«Casa mia si è sciolta come cioccolato». Taleb indica le macerie di quella che, fino a un paio di mesi fa era la dimora della sua famiglia. Quattordici giorni di piogge torrenziali, lo scorso ottobre, gliel’hanno portata via, assieme al bestiame. «Ci siamo rifugiati sulle dune più alte, avevamo paura di annegare» racconta, allineando i mattoni di fango per farli asciugare al sole. Ora dorme in una jaima, la tradizionale tenda dei nomadi del deserto. Si calcola che su una popolazione complessiva di 160 mila rifugiati, almeno 25 mila siano coloro che si trovano nelle condizioni di Taleb.

«La wilaya maggiormente colpita è proprio quella di Dakhla – spiega il governatore Mrabih Mami Daj – qui il 90% degli edifici pubblici e la totalità di quelli privati sono crollati. Circa 4mila famiglie hanno perso tutto. Ma sono state comunque in grado di ospitare almeno altrettanti tra delegati e ospiti stranieri».

Edificate a tempo di record le strutture necessarie ad accogliere i congressisti. Più faticosa pare la ricostruzione delle abitazioni.

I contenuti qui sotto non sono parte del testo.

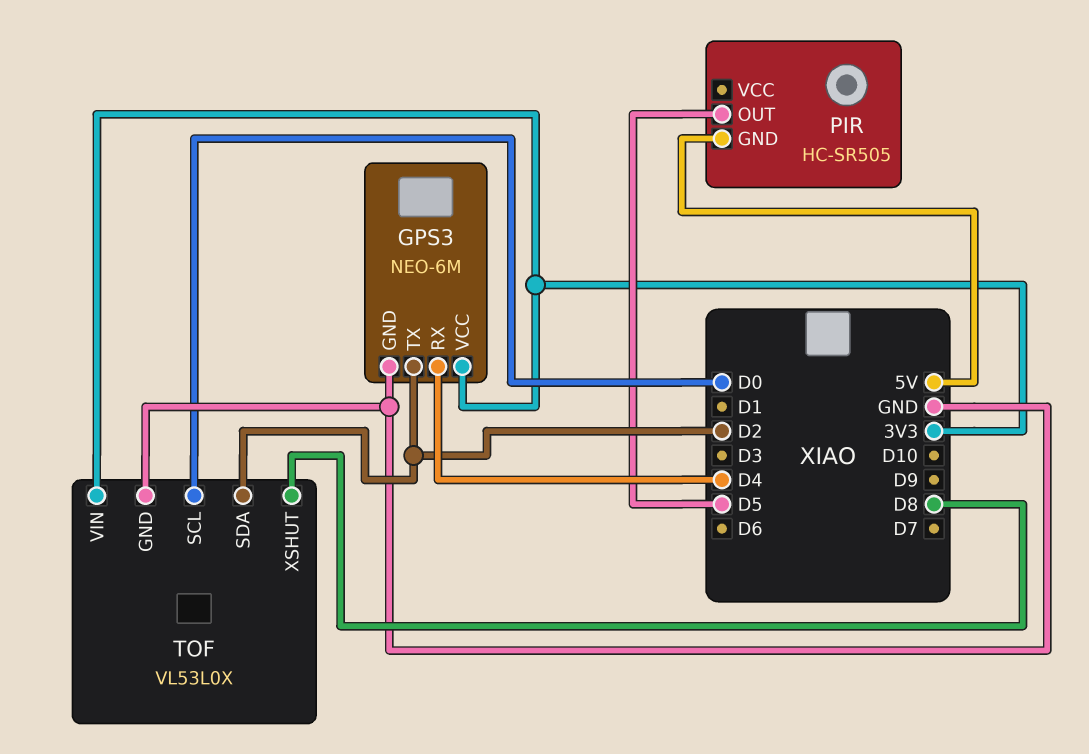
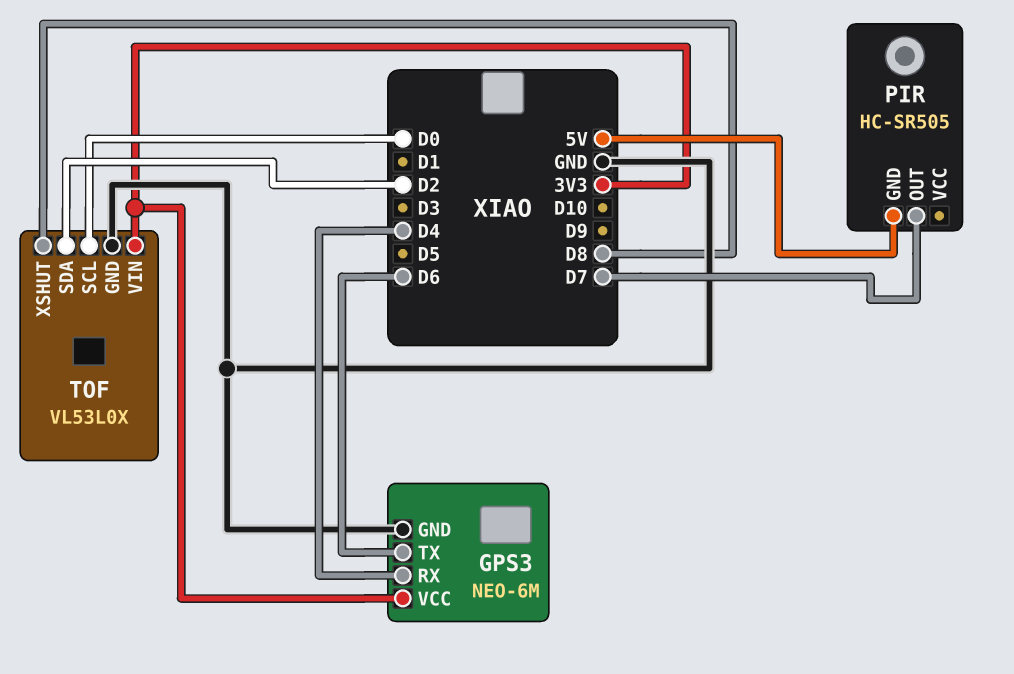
GPS3 pin TX: D2 -> D6
PIR pin OUT: D5 -> D7

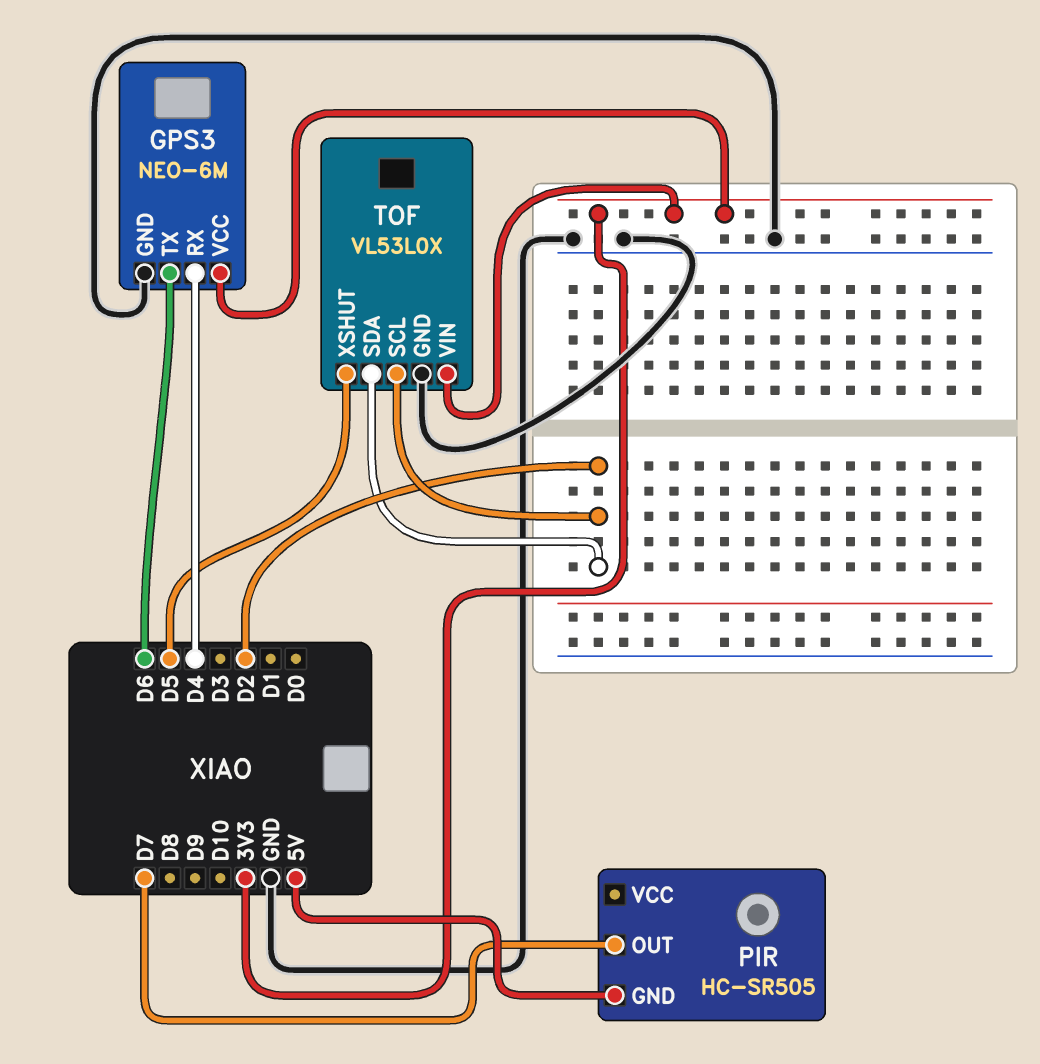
TOF pin SCL: D0 -> D2
TOF pin XSHUT: D8 -> D5

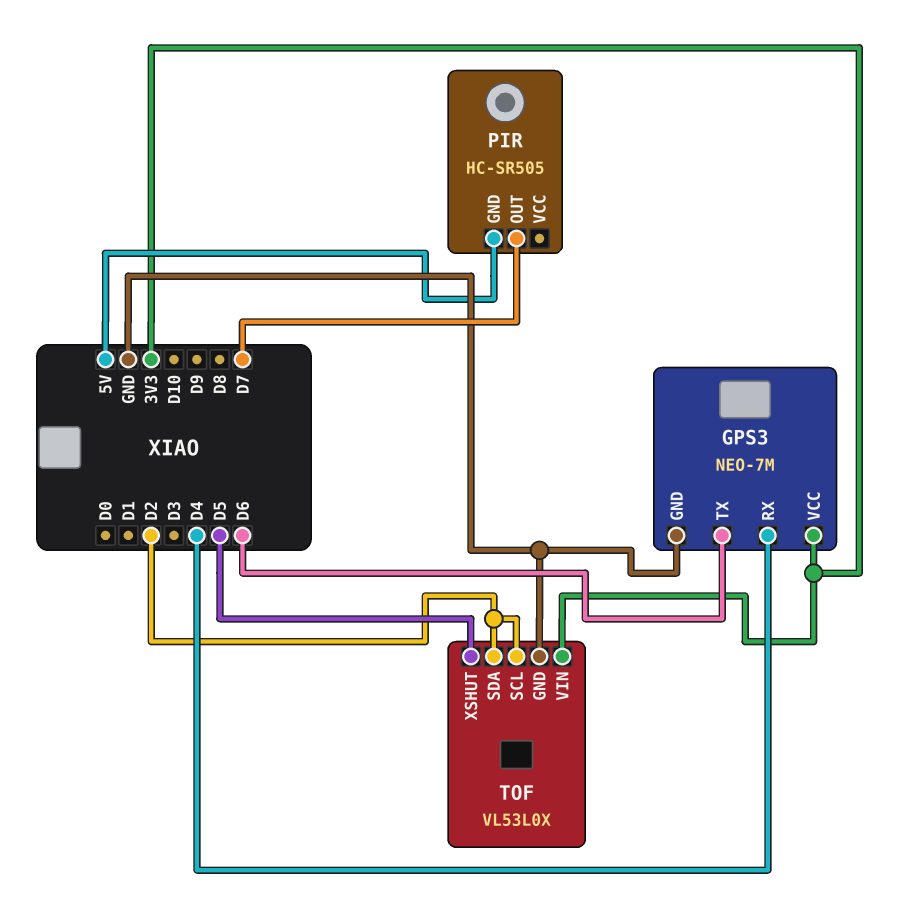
GPS3: NEO-6M -> NEO-7M

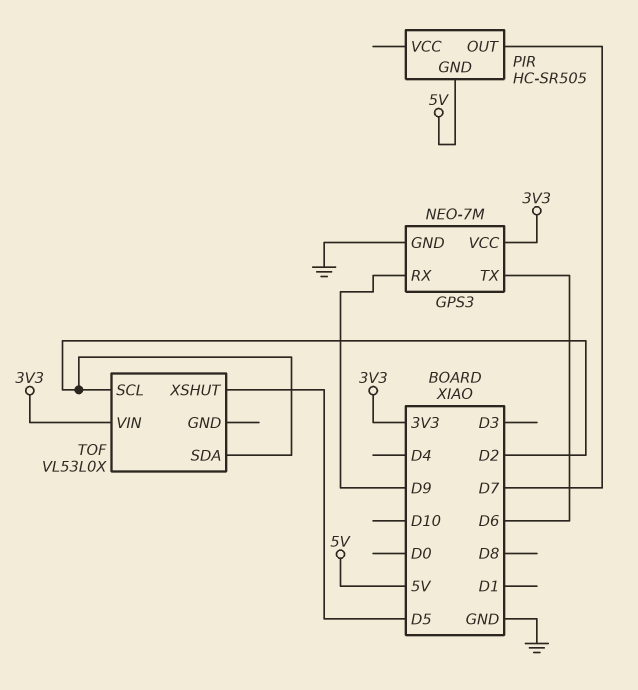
GPS3 pin RX: D4 -> D9
TOF pin GND: GND -> none

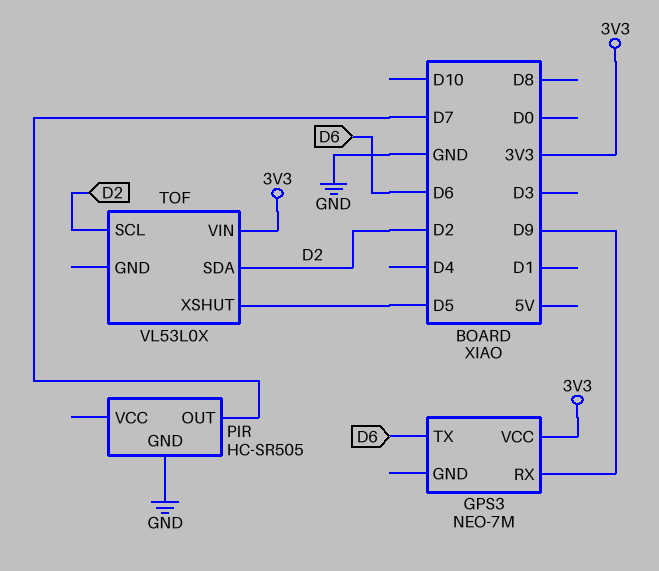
GPS3 pin GND: GND -> none
PIR pin GND: 5V -> GND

Se ne stanno occupando alcune organizzazioni come Echo, Triangle e Oxfam. Ma per il momento le strutture recuperate sono meno del 10%. «La gente chiede cemento – osserva il governatore – o il denaro per comprarlo. Le case crollate erano di fango secco, totalmente inadatte a fronteggiare piogge come quelle di quest’autunno».

Distrutti o seriamente danneggiati anche centri sanitari, scuole e asili. I ragazzi stanno proseguendo le lezioni in tende messe a disposizione dall’Unhcr. Le Nazioni Unite hanno creato una commissione di emergenza composta da Unhcr, Unicef e Oxfam per quantificare gli sfollati e intervenire. La Cooperazione italiana ha fatto la sua parte con circa 200 mila euro per la ricostruzione.